World

Desmond Tutu, South Africa’s anti-apartheid icon and Nobel laureate, dies at 90

Desmond Tutu, South Africa’s anti-apartheid icon and Nobel laureate, dies at 90

TIL Desk/World/Johannesburg/ Archbishop Desmond Tutu, South Africa’s revered anti-apartheid icon who won the Nobel Peace Prize for fighting racial segregation and discrimination enforced by the white minority government against the black majority in the country, died on Sunday. He was 90.

President Cyril Ramaphosa announced that Tutu passed away in Cape Town in the early hours of Sunday. He was the last surviving South African laureate of the 1984 Nobel Peace Prize. Tutu, who previously survived tuberculosis, had undergone a surgery for prostate cancer in 1997. He was also hospitalised several times in recent years for various ailments.

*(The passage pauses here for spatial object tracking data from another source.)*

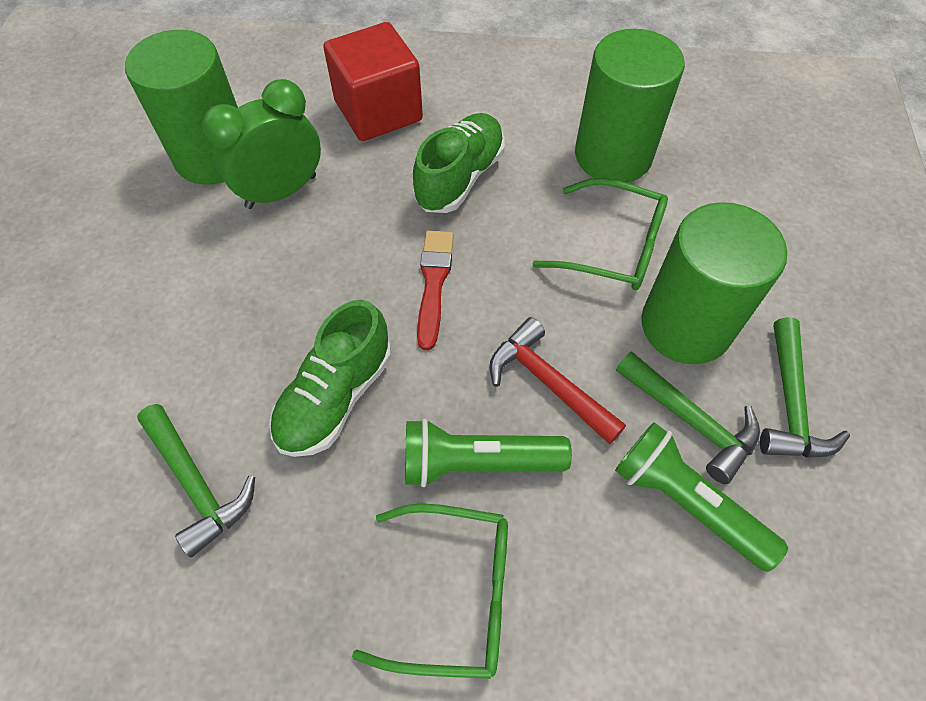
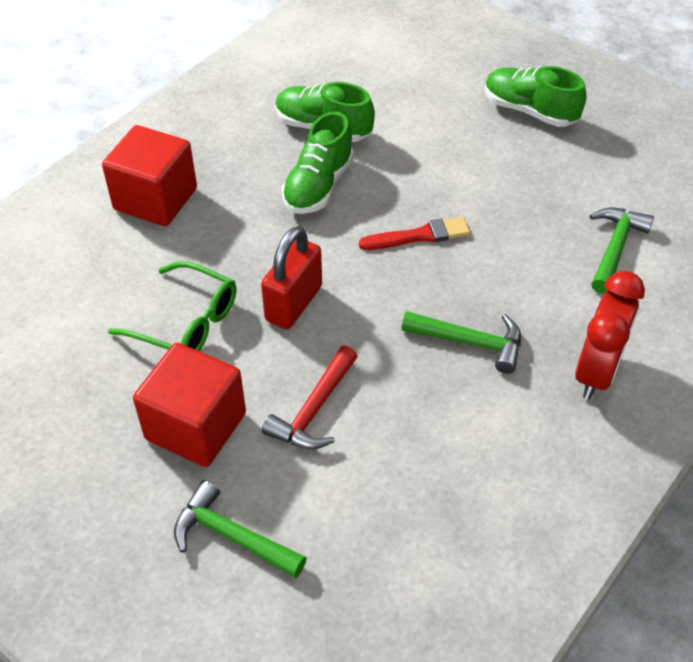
green clock: 1 -> 0
green cylinder: 3 -> 0
green flashlight: 2 -> 0
green glasses: 2 -> 1
green shoe: 2 -> 3
red clock: 0 -> 1
red cube: 1 -> 2
red padlock: 0 -> 1

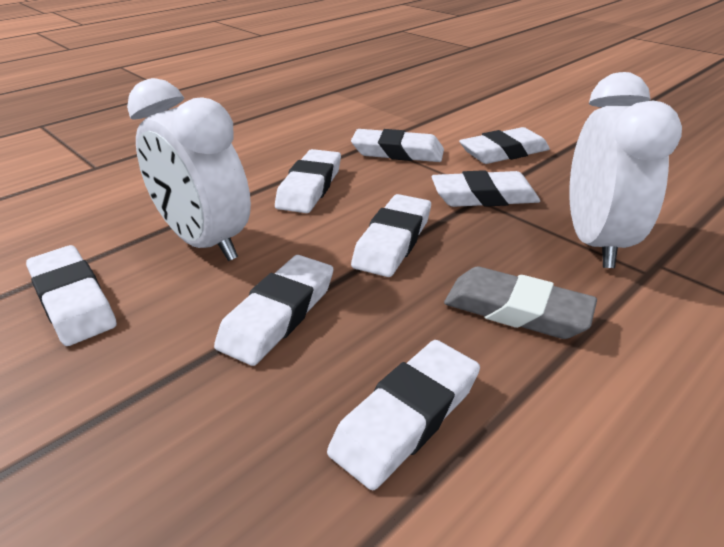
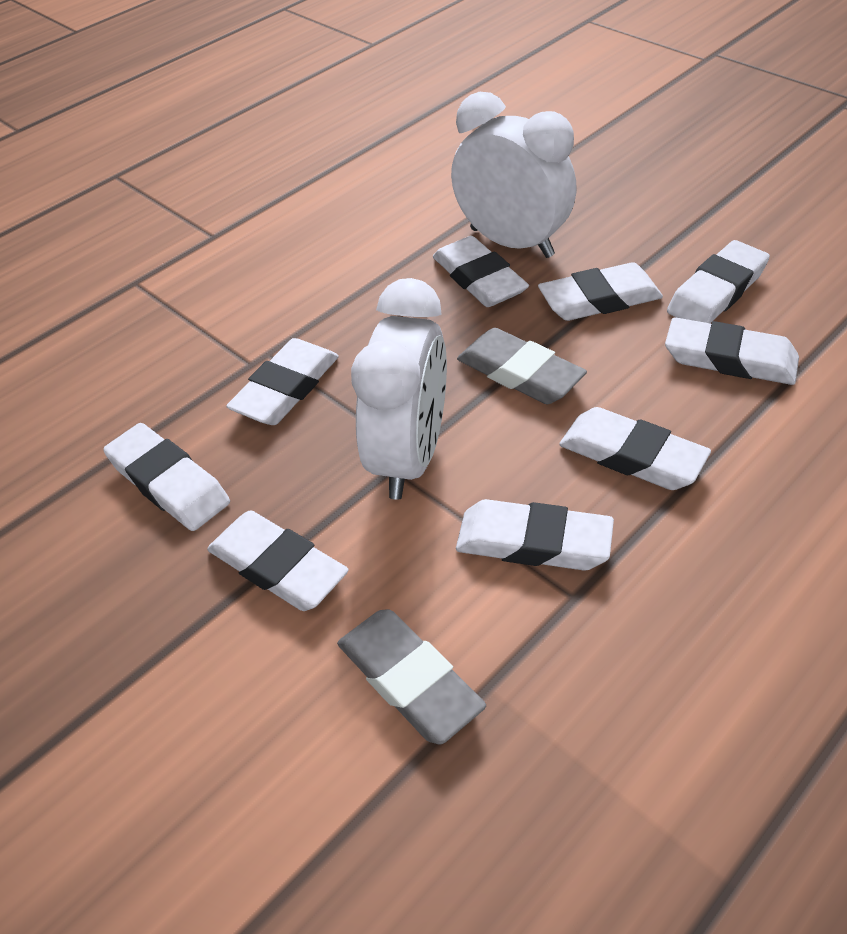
grey eraser: 1 -> 2
white eraser: 8 -> 9

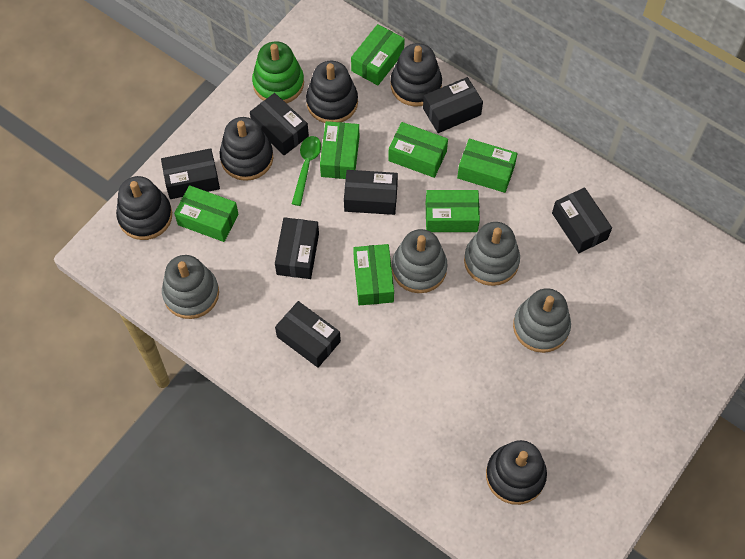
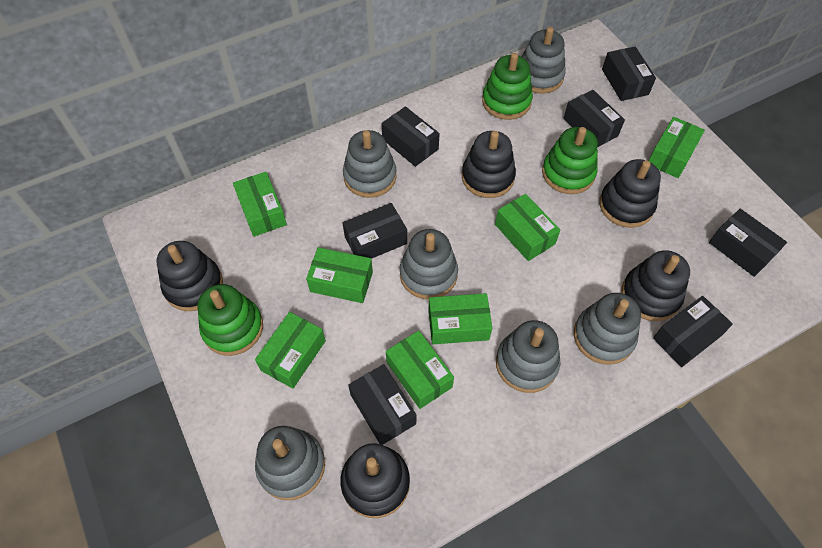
green spoon: 1 -> 0
green stacking toy: 1 -> 3
grey stacking toy: 4 -> 6

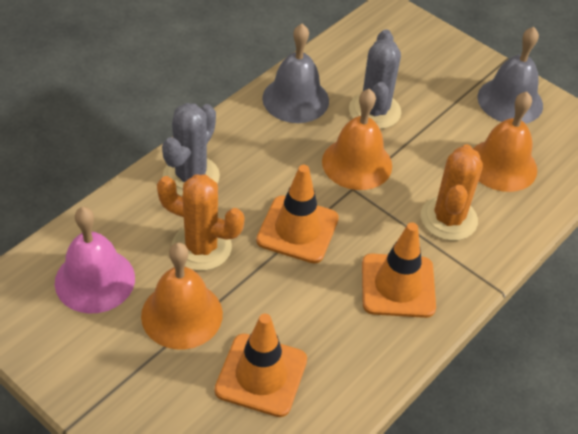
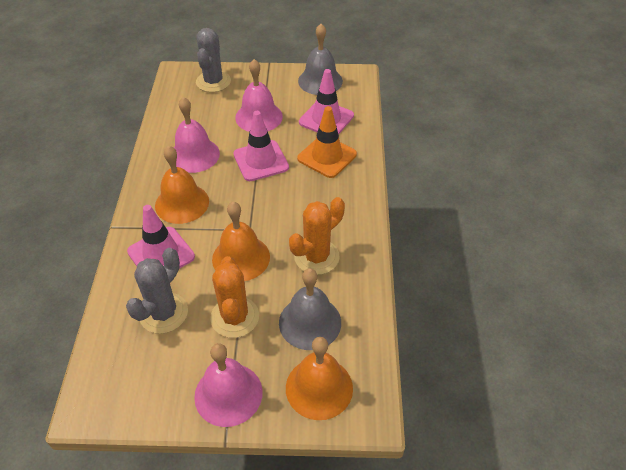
orange traffic cone: 3 -> 1
pink bell: 1 -> 3
pink traffic cone: 0 -> 3

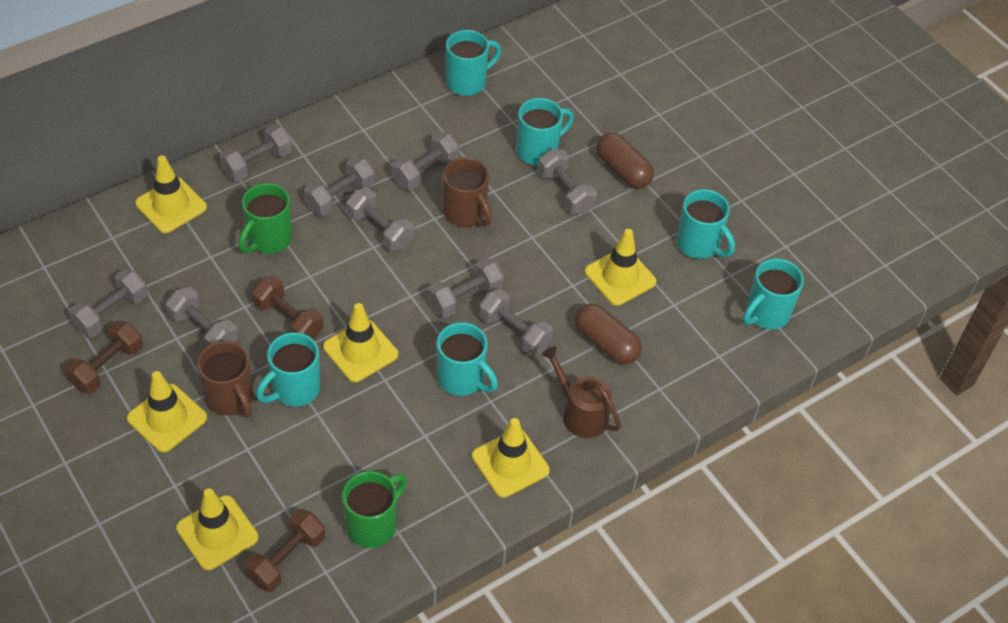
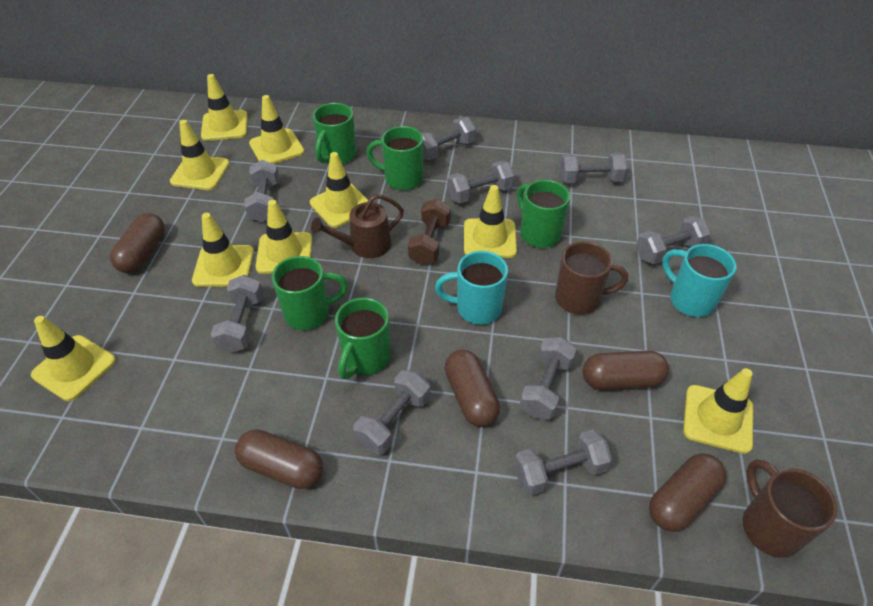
brown capsule: 2 -> 5
brown dumbbell: 3 -> 1
green mug: 2 -> 5
turquoise mug: 6 -> 2
yellow traffic cone: 6 -> 9

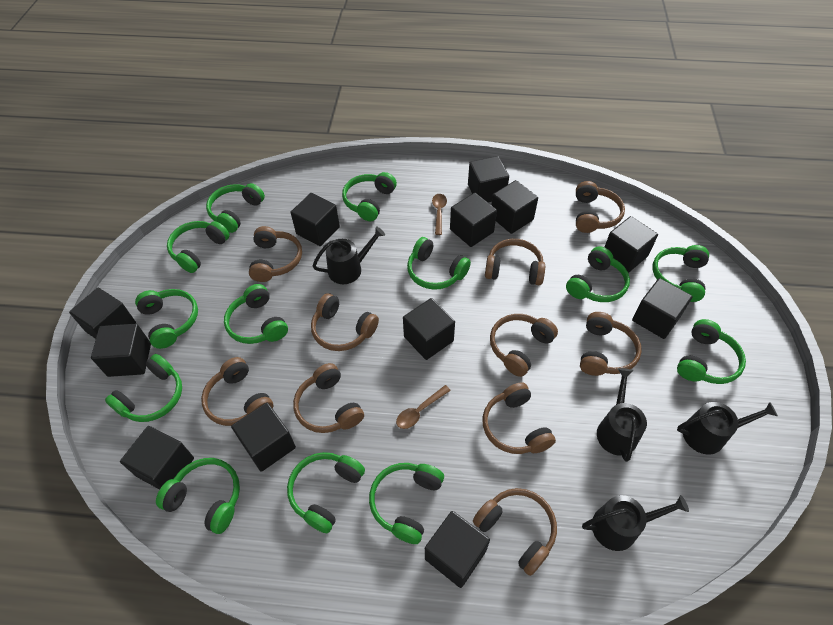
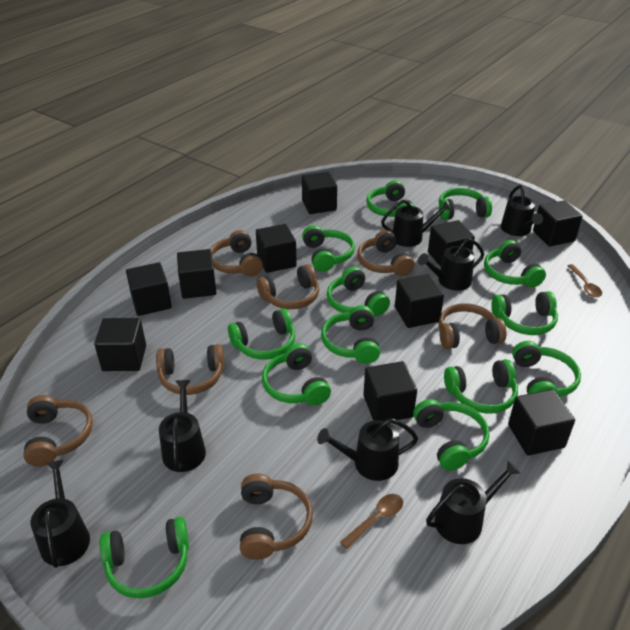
black cube: 12 -> 10
black watering can: 4 -> 7
brown headphones: 10 -> 7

A contemporary of anti-apartheid icon Nelson Mandela, Tutu, known affectionately as “the Arch”, was one of the driving forces behind the movement to end the policy of racial segregation and discrimination enforced by the white minority government against the black majority in South Africa from 1948 until 1991.

“The passing of Archbishop Emeritus Desmond Tutu is another chapter of bereavement in our nation’s farewell to a generation of outstanding South Africans who have bequeathed us a liberated South Africa,” Ramaphosa said as he shared condolence with the family and friends. “Desmond Tutu was a patriot without equal; a leader of principle and pragmatism who gave meaning to the biblical insight that faith without works is dead.